Decompensated Heart Failure:

  • LIDO (2002)
    • 103 adult Europeans “without child-bearing potential”; with heart failure felt to be requiring an inotropic agent and have an LVEF <35%, CI <2.5, and PCWP >15mmHg
      • Excluded if restrictive or hypertrophic cardiomyopathy, uncorrected stenotic valve, recent VT or VF, 2nd or 3rd degree AV block, HR >120, or other organ failure
    • Multicentre (26), double-blind, double-dummy, parallel group trial
    • 90% power to detect 30% ↑ in CO and 25% ↓ in PCWP at 24 hours
    • Randomised to:
      • Levosimendan
        24μg/min over 10 minutes, followed by 0.1μg/kg/min for 24 hours.
      • Dobutamine
        5μg/kg/min without a loading dose.
    • Infusion doubled if no response within 24 hours
    • Significantly improved haemodynamic markers in levosimendan group (28% vs. 15%, HR 1.9, p=0.02)
      More pronounced in β-blocker group.
    • Significantly ↓ mortality in levosimendan group (8% vs. 17%)
LIDO Results

  • SURVIVE
  • REVIVE

Cardiac Surgery:

  • LEVO-CTS (2017)
    • 882 adult Americans undergoing on-pump cardiac surgery with LVEF <35%, without restrictive/obstructive cardiomyopathy, renal failure, liver failure, or recent arrhythmias
      • CABG, CABG + AVR, +/- MVR
    • Multicentre (70), double-blind, placebo-controlled RCT
    • Two primary, composite outcomes:
      • Death or RRT at 30 days, MI at 5 days, or mechanical support at any time
      • Death at 30 days or mechanical support at any time
    • Randomised to levosimendan commenced peri-induction vs. placebo
    • No change in composite outcome between groups (24.5% vs. 24.5% for 4-point outcome, 13.1% vs. 11.4% for 2-point outcome)
  • CHEETAH (2017)
    • 506 adults undergoing cardiac surgery with severe cardiovascular dysfunction (LVEF <25%, pre-operative IABP, intraoperative IABP required)
    • Multicentre (14) parallel-group trial across Italy, Russia, and Brazil
    • 1000 patients provides 80% power for 5% ↓ in absolute mortality
    • Levosimendan at 0.05-0.2μg/kg/min for up to 48 hours vs. placebo
    • Terminated early for futility
    • No difference in mortality

Sepsis:

  • LeoPARDS (2017)
    • 516 British adults with suspected sepsis ( by possible infection and ⩾2 SIRS criteria)
    • Multicentre (34), double-blind, placebo-controlled RCT
    • 90% power to detect a mean difference in SOFA score of 0.5
    • Levosimendan vs. standard care
      • Levosimendan
        0.1µg/kg/min, ↑ to 0.2µg/kg/min at 2-4 hours if tolerated and continued for up to 24 hours.
      • Placebo
    • Study drug commenced after adequate fluid resuscitation and restoration of target MAP
    • No difference in mean SOFA score, ↑ haemodynamic instability and mean ventilator days in levosimendan group

References

  1. Heidenreich PA, Bozkurt B, Aguilar D, Allen LA, Byun JJ, Colvin MM, et al. 2022 AHA/ACC/HFSA Guideline for the Management of Heart Failure: A Report of the American College of Cardiology/American Heart Association Joint Committee on Clinical Practice Guidelines.
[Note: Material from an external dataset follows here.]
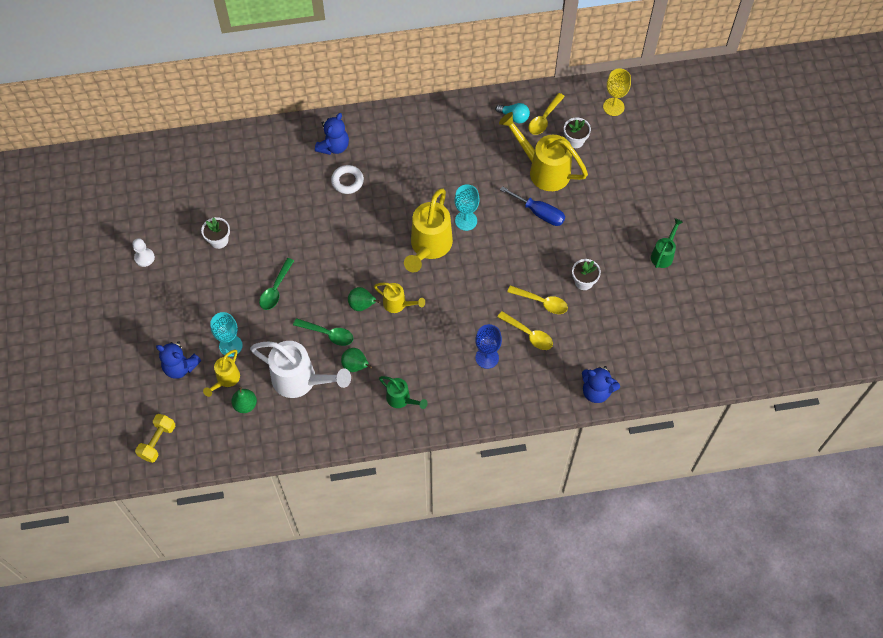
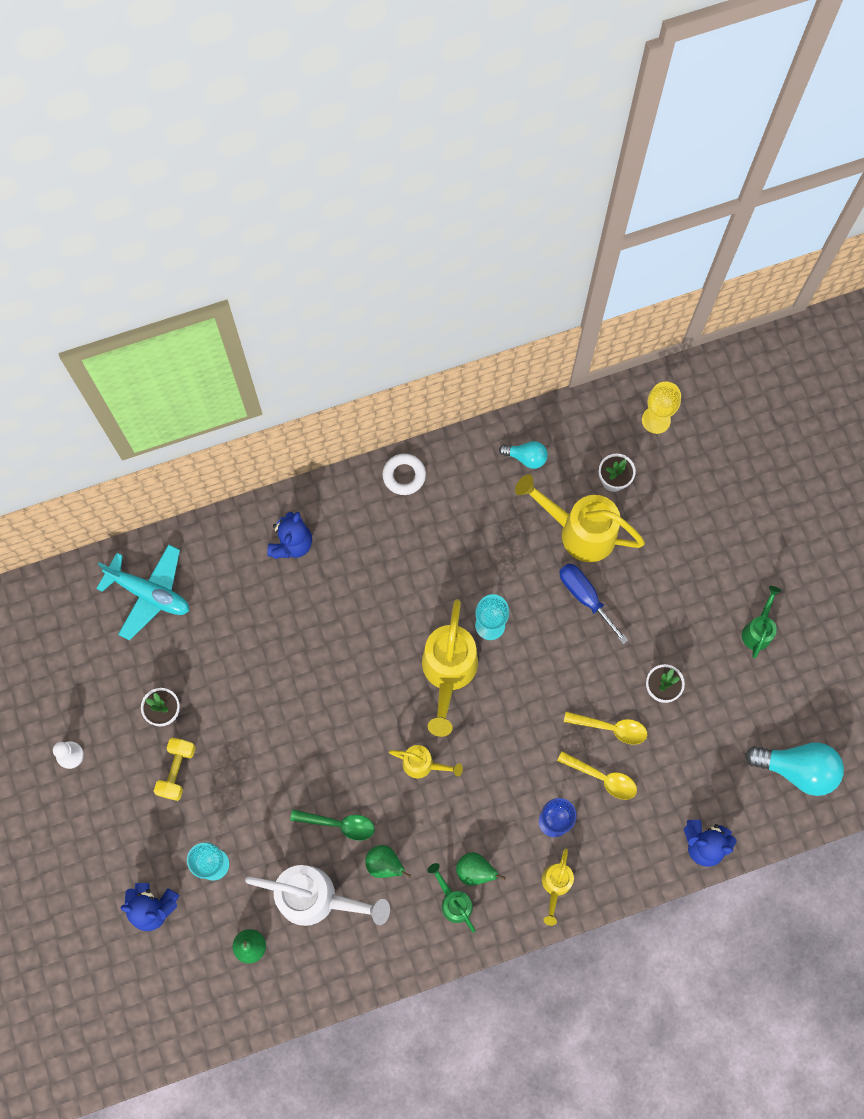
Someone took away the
Circulation. 2022 May 3;145(18):e895–1032.
  2. Bersten, A. D., & Handy, J. M. (2018). Oh’s Intensive Care Manual. Elsevier Gezondheidszorg.
  3. Mathew R, Di Santo P, Jung RG, et al. Milrinone as Compared with Dobutamine in the Treatment of Cardiogenic Shock. New England Journal of Medicine. 2021;385(6):516-525.